JOHANNESBURG, Jan 16 (Reuters) - The South African rand dropped on Monday after President Cyril Ramaphosa cancelled a trip to the World Economic Forum (WEF) in Davos to deal with the country's energy crisis, as struggling state utility Eskom's worst ever power cuts continued.
The South African rand <ZAR=D3> traded at 17.065 against the U.S. dollar at 0930 GMT, 1.29% weaker than its previous close and its weakest level since Dec. 1.
That reversed a rise to as high as 16.75 in early trading, as the dollar extended last week's fall after data showed U.S consumer prices fell for the first time in more than 2-1/2 years in December. That led investors to bet the Federal Reserve may be nearing the end of its interest rate-hike cycle.

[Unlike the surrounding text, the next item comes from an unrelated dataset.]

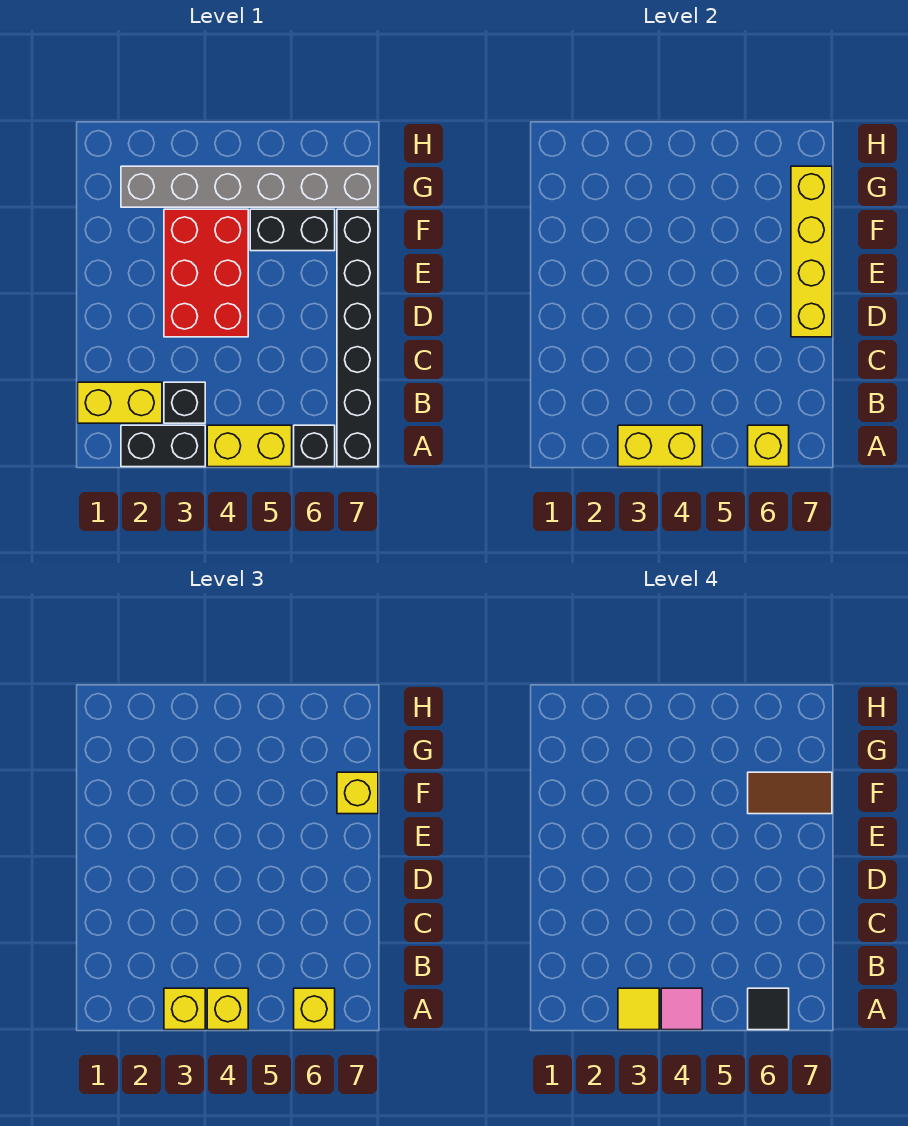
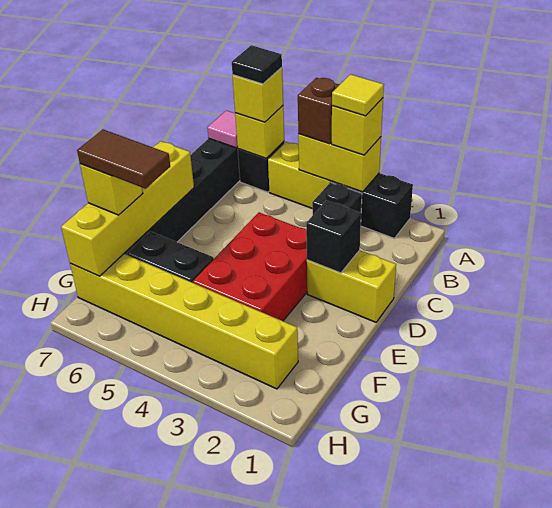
yellow brick A4 level 3 -> brown brick A4 level 3
pink tile A4 level 4 -> pink tile A7 level 2
yellow brick B1:B2 level 1 -> yellow brick D1:D2 level 1
none -> black brick D2 level 2
grey brick G2:G7 level 1 -> yellow brick G2:G7 level 1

"What we're seeing right now is potentially a realisation of the ramifications of where we are with Eskom and also a bit of unwinding in the USD-ZAR shorts that were on," Quinten Bertenshaw, executive director of ETM Analytics.
Recent strengthening in the rand had been a "dollar play", he said, adding, "we haven't broken any key technical levels as yet. I think the first big level that I would worry about that would signal a reversal for me, would be closer to the 17.20 mark."
Eskom said on Tuesday it would implement "Stage 6" power cuts until further notice, due to the breakdown of several power generating units. This requires up to 6,000 megawatts to be shed from the national grid and at least six hours a day without power for most South Africans.
Finance Minister Enoch Godongwana said last week a plan for the government to take on some of Eskom's debt would be announced during the annual budget on Feb. 22.
In October, the ministry said it could take on between a third and two-thirds of Eskom's 400 billion rand ($23.5 billion) debt in order to make the beleaguered utility financially viable.
No major economic data releases are expected in South Africa on Monday and U.S. markets are closed, which could make for thin trading.
Later this week South African mining output and retail sales for November are due, as well as December consumer inflation.
The South African government's benchmark 2030 bond was weaker, with the yield up 12.5 basis points to 9.89%.